A Marta dos Reis Valeriano

 

Como o vento, uma canção reincidente.

Afloram presságios, intentos.

Cálido amparo, minúcia do tempo.

— Instância premente de amor.

 

 

 

 

 

 

Circunstâncias

 

Vês a aparente necessidade de todas as coisas?

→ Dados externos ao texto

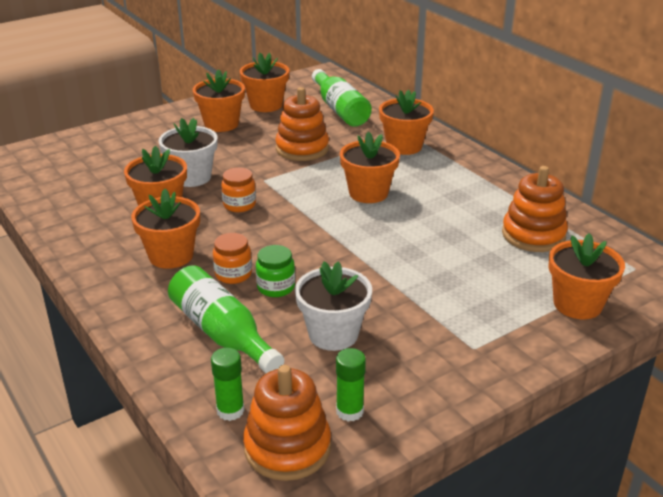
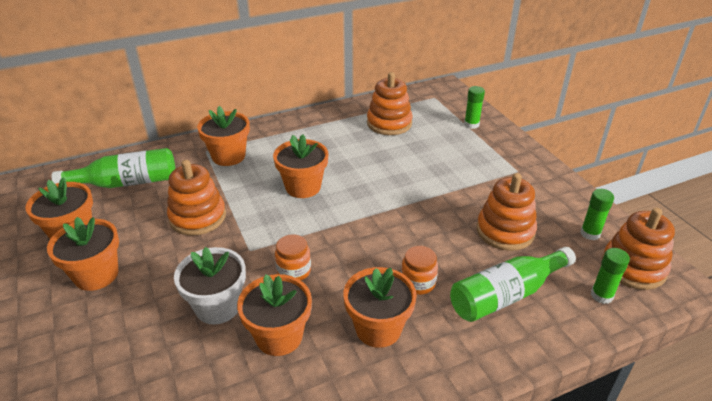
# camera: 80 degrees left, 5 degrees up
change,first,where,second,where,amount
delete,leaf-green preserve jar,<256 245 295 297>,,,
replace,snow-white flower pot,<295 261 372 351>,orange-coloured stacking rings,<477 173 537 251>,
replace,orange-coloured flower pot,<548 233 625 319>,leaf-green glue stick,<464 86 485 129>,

Aceite-as em sua fragilidade essencial.

 

Acolhimento e recusa aguardam

incautos andarilhos.

 

Vês a perplexidade de todos os fatos?

Aceite-os em sua precária alegria de ser.

 

Resignação e esquecimento aguardam

altivos andarilhos.

 

Acaso reclamas os despojos de tua derrota?

Soma de nulidades!

 

Todas as circunstâncias são inelutáveis.

 

 

 

 

 

 

Primeiro olhar

 

Para o Murilo, meu filho.

 

 

As coisas que são vistas,

são vistas naquilo que são.

Nisso guardam o mistério

na dádiva do primeiro olhar.

 
 
 
 
 
 
 
 
 

Cenas

 

I

 

sacos de lixo

ao chão

o pó

de passos

perdidos

homens caminham

em nenhuma

direção

 

 

II

 

restos

pútridos

alimentos

expostos

ao tempo

aos homens

vielas

e a água

da chuva

 

 

 

III

 

o semáforo

fechado

automóveis

atravessando

o canto inócuo

de pardais

a solicitude

daqueles

que esperam

 

 

IV

 

edifícios

opostos

enfileirados

calçadas

devolutas

presença inóspita

da lua

cães ladram

ante os ruídos

dos ratos

 

 

 

 

 

 

Pombos

 

No banco da praça,

entre mulheres

e crianças,

o homem lê.

Presença enfática

dos pombos.

 

 

 

 

 

 

O homem

 

Uma xícara

de café

e os dedos

entrelaçados

na mesa

a garçonete sorri

austero o homem

agradece

 

 

 

 

 

 

O sinal

 

No outro lado

da rua

mãos dadas

palavras

confidenciais

o casal aguarda

o sinal para

atravessar

 

 

 

 

 

 

Dias sem sol

 

Observação de fatos

que não convergem.

Uma vida por viver

e que não pode ser ignorada.

Inoperância do caos.

Dias sem sol

ao revés da madrugada.

 

 

 

Nihil

 

A propósito de nada

tudo se torna relevante.

Um olhar esguio,

uma pílula,

— ódio ao remorso

de amar.

 

 

 

 

 

 

Finis

 

"O homem morre sem ainda saber quem é".

Murilo Mendes

 

 

Nada convém à espera

da última justificação.

 

Tudo é limite.

 

 

 

 

 

 

*

 

As colisões do amor

e suas conseqüências.

 

Chagas da derelição.

 

 

 

 

 

 

Poética

 

Estabelecer relações.

Determinar ações.

Provocar reações.

 

Contrapor ao impróprio

seu antônimo.

 

Mover todos os dedos

e procurar agulha

no palheiro.

 

 

 

 

 

 

A poesia

 

A folha de papel:

branca

imaculada.

 

Vômito de palavras,

a poesia:

hemorragia linguística.

 

 
 
 

Hilton Deives Valeriano. Formado em Filosofia pela PUC/Campinas. Leciona na rede estadual de ensino. Vive em Hortolândia-SP. Tem poemas publicados no Jornal de Poesia e Sibila, entre outros. Escreve o blogue P-o-e-s-i-a-D-i-v-e-r-s-a.